Think of a sports car like the Bugatti Veyron. It is the fastest production car available today, with a top speed well over 250 miles per hour. In fact, Bugatti refuses to talk about the absolute top speed, instead countering “Would you ask how fast a jet can fly?” One of the limiting factors in attaining a true measure of the speed isn’t found in the car’s engine. Instead, the sub systems around the engine being to fail at such stressful speeds. At 258 miles per hour, the tires on the car will completely disintegrate in 15 minutes. The fuel tank will be emptied in 12 minutes. Bugatti wisely installed a governor on the engine limiting it to a maximum of 253 miles per hour in an attempt to prevent people from pushing the car to its limits. A software control designed to prevent performance issues by creating artificial limits. Sound familiar?

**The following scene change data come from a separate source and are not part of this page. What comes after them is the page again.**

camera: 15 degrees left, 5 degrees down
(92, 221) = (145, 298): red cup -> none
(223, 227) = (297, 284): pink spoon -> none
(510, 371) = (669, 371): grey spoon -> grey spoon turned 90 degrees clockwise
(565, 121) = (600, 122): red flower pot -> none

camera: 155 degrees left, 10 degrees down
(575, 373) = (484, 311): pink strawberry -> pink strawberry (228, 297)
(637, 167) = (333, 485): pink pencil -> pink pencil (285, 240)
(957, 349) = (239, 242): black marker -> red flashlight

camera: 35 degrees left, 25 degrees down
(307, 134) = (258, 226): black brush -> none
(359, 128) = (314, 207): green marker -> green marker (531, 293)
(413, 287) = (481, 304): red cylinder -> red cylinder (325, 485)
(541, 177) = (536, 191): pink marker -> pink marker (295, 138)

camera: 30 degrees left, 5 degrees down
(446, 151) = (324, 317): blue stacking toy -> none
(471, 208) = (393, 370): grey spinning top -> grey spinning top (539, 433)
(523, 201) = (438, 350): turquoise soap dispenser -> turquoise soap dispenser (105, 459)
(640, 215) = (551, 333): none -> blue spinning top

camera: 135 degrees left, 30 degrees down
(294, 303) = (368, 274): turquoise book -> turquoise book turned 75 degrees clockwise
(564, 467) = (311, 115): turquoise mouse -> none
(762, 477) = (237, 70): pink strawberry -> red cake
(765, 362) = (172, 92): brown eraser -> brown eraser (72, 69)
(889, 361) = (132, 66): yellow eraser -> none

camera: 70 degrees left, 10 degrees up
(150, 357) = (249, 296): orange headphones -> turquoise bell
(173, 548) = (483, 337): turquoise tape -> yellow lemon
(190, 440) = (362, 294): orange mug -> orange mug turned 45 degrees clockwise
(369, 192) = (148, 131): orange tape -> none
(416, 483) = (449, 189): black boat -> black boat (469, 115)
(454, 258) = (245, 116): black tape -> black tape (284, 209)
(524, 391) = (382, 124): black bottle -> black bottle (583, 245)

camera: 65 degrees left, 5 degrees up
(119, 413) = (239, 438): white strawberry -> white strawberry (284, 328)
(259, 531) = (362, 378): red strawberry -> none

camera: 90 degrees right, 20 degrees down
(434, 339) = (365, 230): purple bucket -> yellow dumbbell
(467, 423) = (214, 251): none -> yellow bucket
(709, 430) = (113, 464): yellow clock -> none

Storage has hit the wall when it comes to performance. PCIe flash storage devices are capable of hundreds of thousands of IOPS. A single PCI card has the throughput of an entire data center. Hungry applications can quickly saturate the weak link in a system. In days gone by, that was the IOPS capacity of a storage device. Today, it’s the link that connects the flash device to the rest of the system. Not until the advent of PCIe was the flash storage device fast enough to keep pace with workloads starved for performance.
Storage isn’t the only technology with hungry workloads stressing weak connection points. Networking is quickly reaching this point with the shift to cloud computing. Now, instead of the east-west traffic between data center racks being a point of contention, the connection point between the user and the public cloud will now be stressed to the breaking point. WAN connection speeds have the same issues that flash storage devices do with non-PCIe interfaces. They are quickly saturated by the amount of outbound traffic generated by hungry applications. In this case, those applications are located in some far away data center instead of being next door on a storage array. The net result is the same – resource contention.
Performance is king. The faster, stronger, better widgets win in the marketplace. When architecting systems it is often much easier to specify a bigger, faster device to alleviate performance problems. Sadly, that only works to a point. Eventually, the performance problems will shift to components that can’t be upgraded. IOPS give way to transfer speeds on SATA connectors. Data center traffic will be slowed by WAN uplinks. Even the CPU in a virtual server will eventually become an issue after throwing more RAM at a problem. Rather than just throwing performance at problems until they disappear, we need to take a long hard look at how we build things and make good decisions up front to prevent problems before they happen.
Like the Veyron engineers, we have to make smart choices about limiting the performance of a piece of hardware to ensure that other bottlenecks do not happen. It’s not fun to explain why a given workload doesn’t get priority treatment. It’s not glamorous to tell someone their archival data doesn’t need to live in a flash storage tier. But it’s the decision that must be made to ensure the system is operating at peak performance.